Comment 2 for bug 1860999

Revision history for this message
OpenStack Infra (hudson-openstack) wrote : Fix merged to distcloud (master)

Reviewed: https://review.opendev.org/707258
Committed: https://git.openstack.org/cgit/starlingx/distcloud/commit/?id=0389c7fbb1630988acd385140c9fc16835aae090
Submitter: Zuul
Branch: master

commit 0389c7fbb1630988acd385140c9fc16835aae090
Author: Bart Wensley <email address hidden>
Date: Tue Feb 11 15:21:09 2020 -0600

    Fix subcloud manage/unmanage issues caused by identity sync

    Recently identity (keystone) sync functionality was added to the
    dcorch. This changed the behaviour of the update_subcloud_states
    RPC. The dcmanager expects this RPC to be handled quickly and
    a reply sent almost immediately (timeout is 60s). Instead, the
    dcorch is now performing an identity sync when handling this
    RPC, which involves sending multiple messages to a subcloud and
    waiting for replies. This causes the update_subcloud_states RPC
    to time out sometimes (especially if a subcloud is unreachable)
    and the dcmanager/dcorch states to get out of sync, with no
    recovery mechanism in place.

    To fix this, I have create a new initial sync manager in the
    dcorch. When the dcorch handles the update_subcloud_states RPC,
    it will now just update the subcloud to indicate that an initial
    sync is required and then reply to the RPC immediately. The
    initial sync manager will perform the initial sync in the
    background (separate greenthreads) and enable the subcloud when
    it has completed.

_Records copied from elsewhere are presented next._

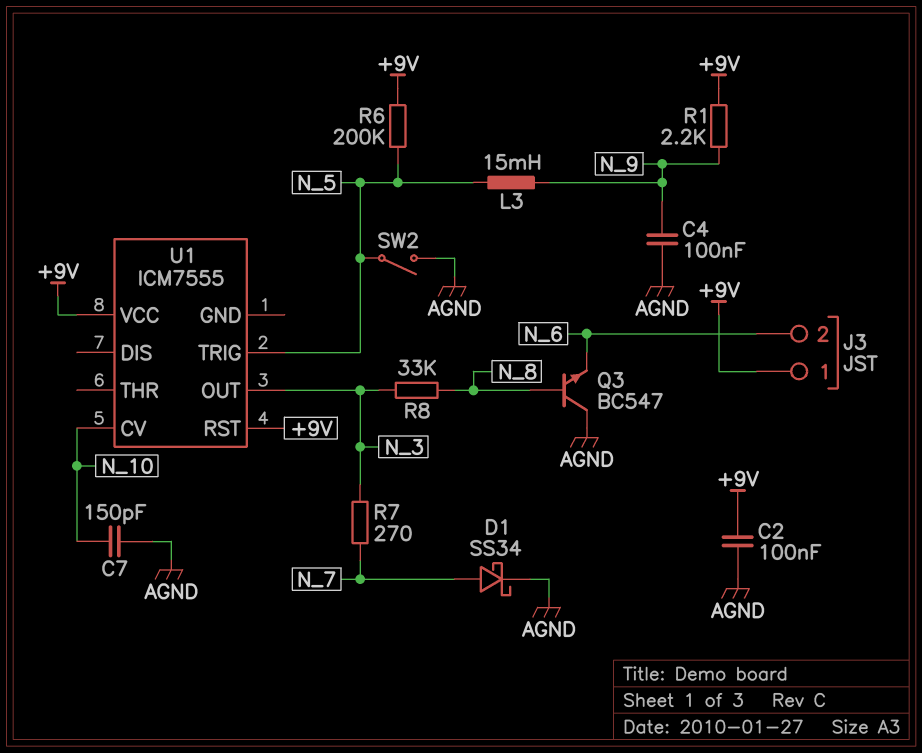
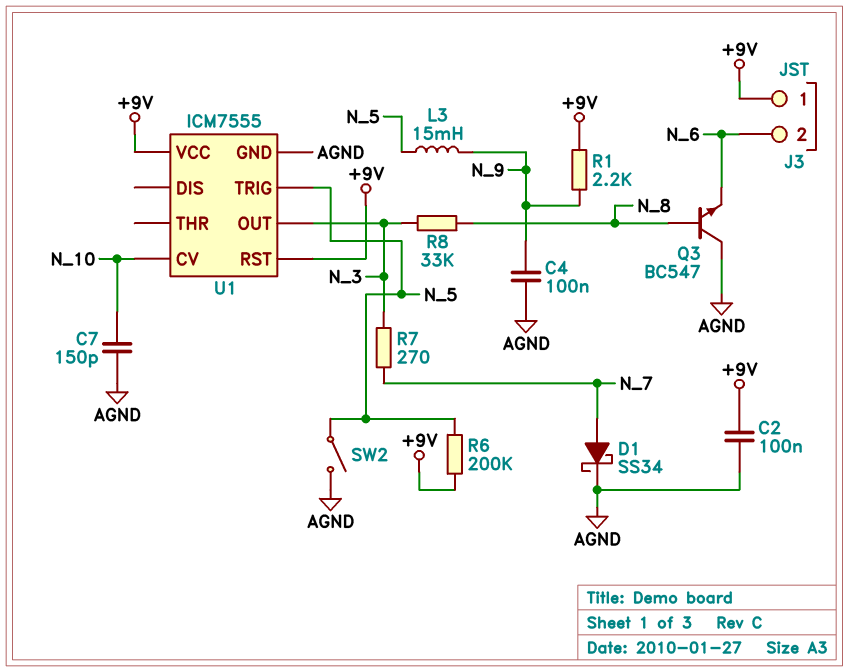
U1 pin GND: none -> AGND

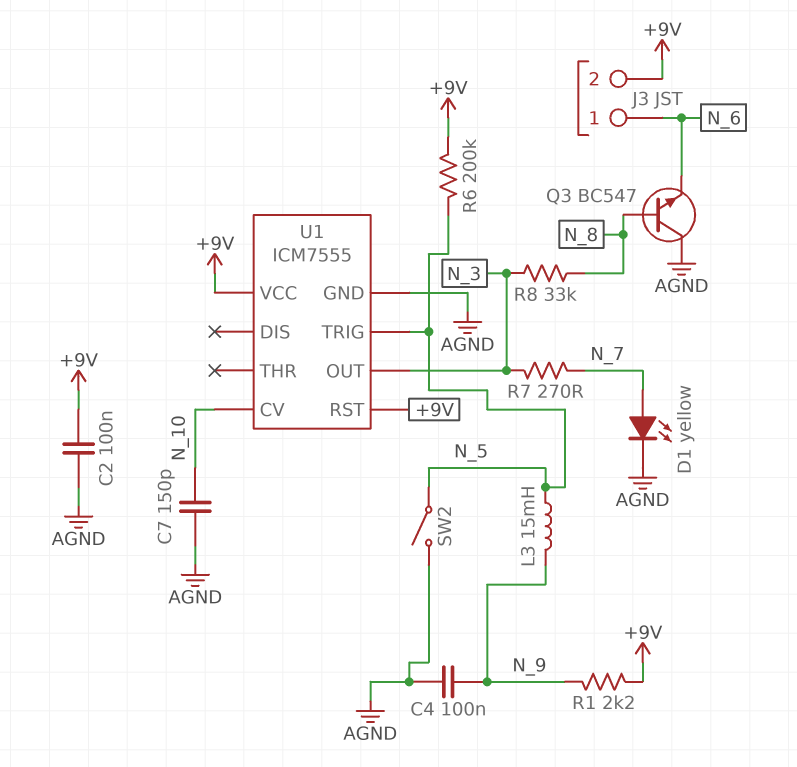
D1: schottky SS34 (A N_7, K AGND) -> LED yellow (A N_7, K AGND)
J3 pin 1: +9V -> N_6
J3 pin 2: N_6 -> +9V

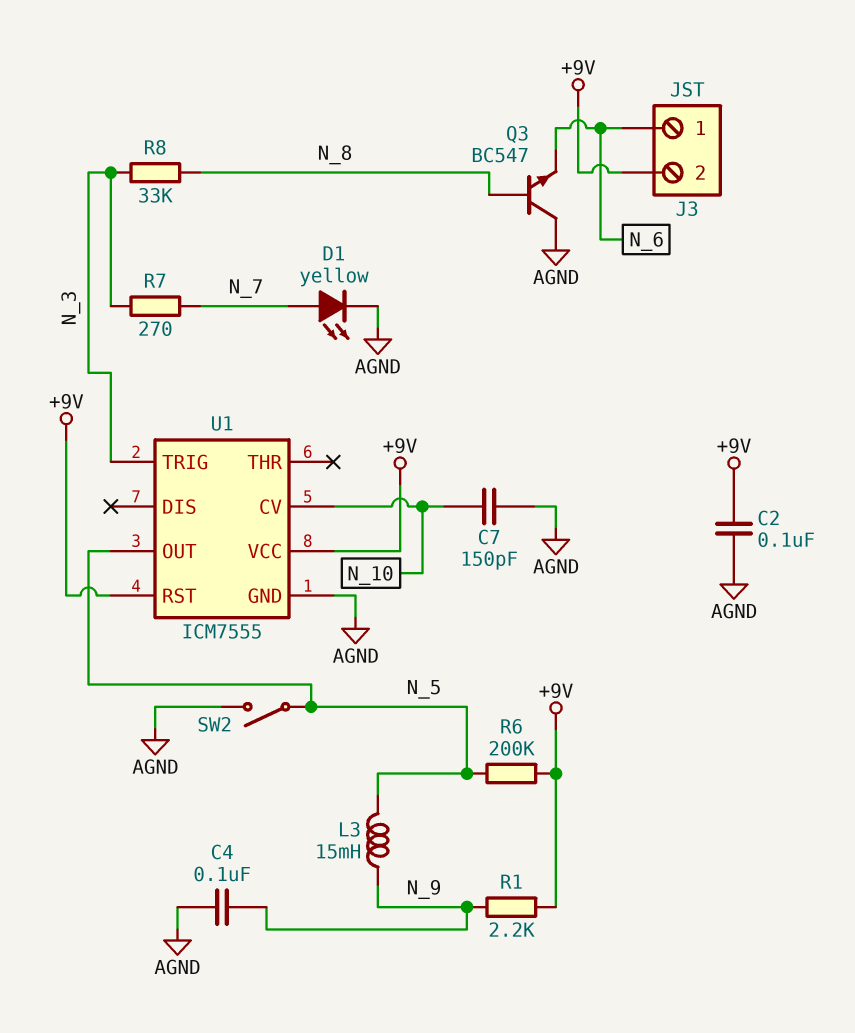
U1 pin OUT: N_3 -> N_5
U1 pin TRIG: N_5 -> N_3

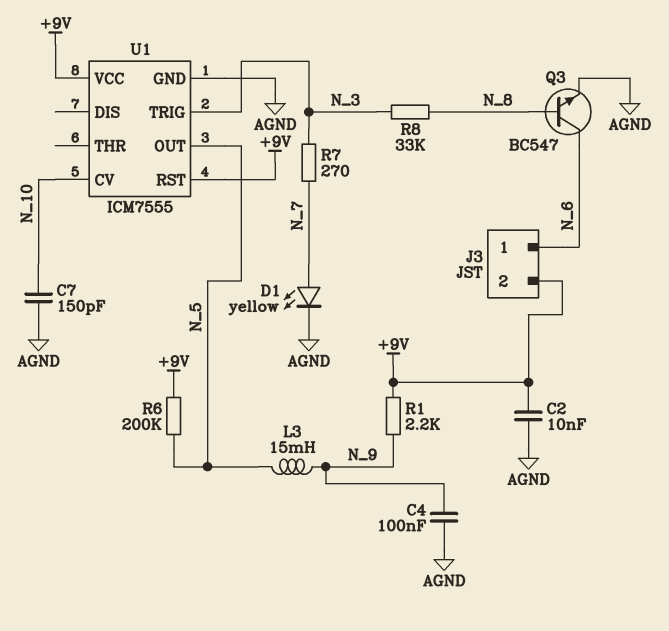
C2: 100nF (+9V, AGND) -> 10nF (+9V, AGND)
Q3: NPN BC547 (B N_8, C AGND, E N_6) -> NPN BC547 (B N_8, C N_6, E AGND)
SW2: switch (AGND, N_5) -> none

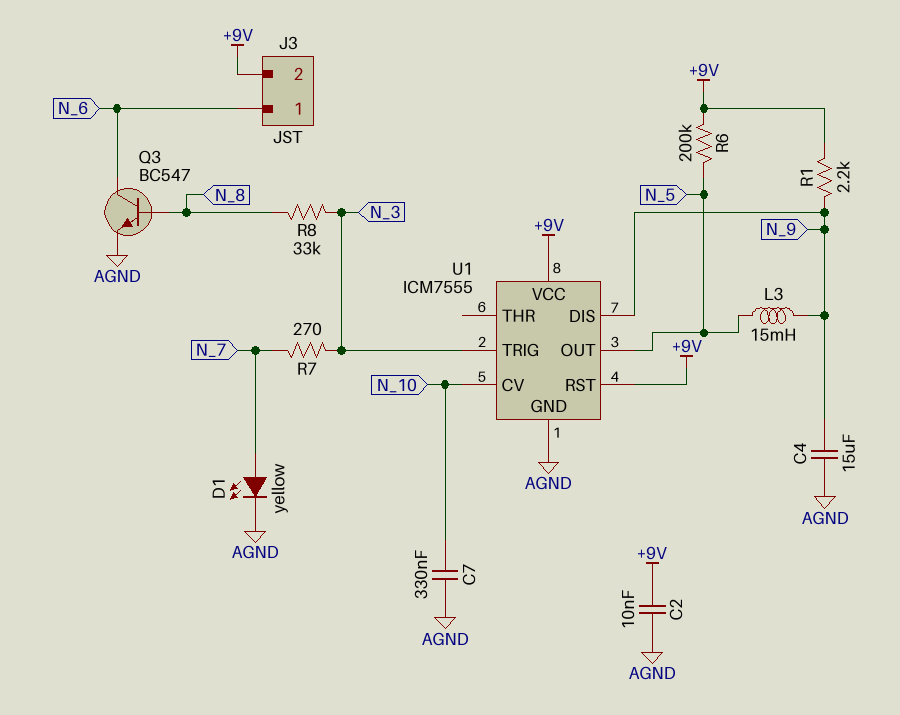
C4: 100nF (AGND, N_9) -> 15uF (AGND, N_9)
C7: 150pF (AGND, N_10) -> 330nF (AGND, N_10)
U1 pin DIS: none -> N_9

I also enhanced the dcmanager subcloud audit
    to periodically send a state update for each subcloud to the
    dcorch, which will correct any state mismatches that might
    occur.

    Change-Id: I70b98d432c3ed56b9532117f69f02d4a0cff5742
    Closes-Bug: 1860999
    Closes-Bug: 1861157
    Signed-off-by: Bart Wensley <email address hidden>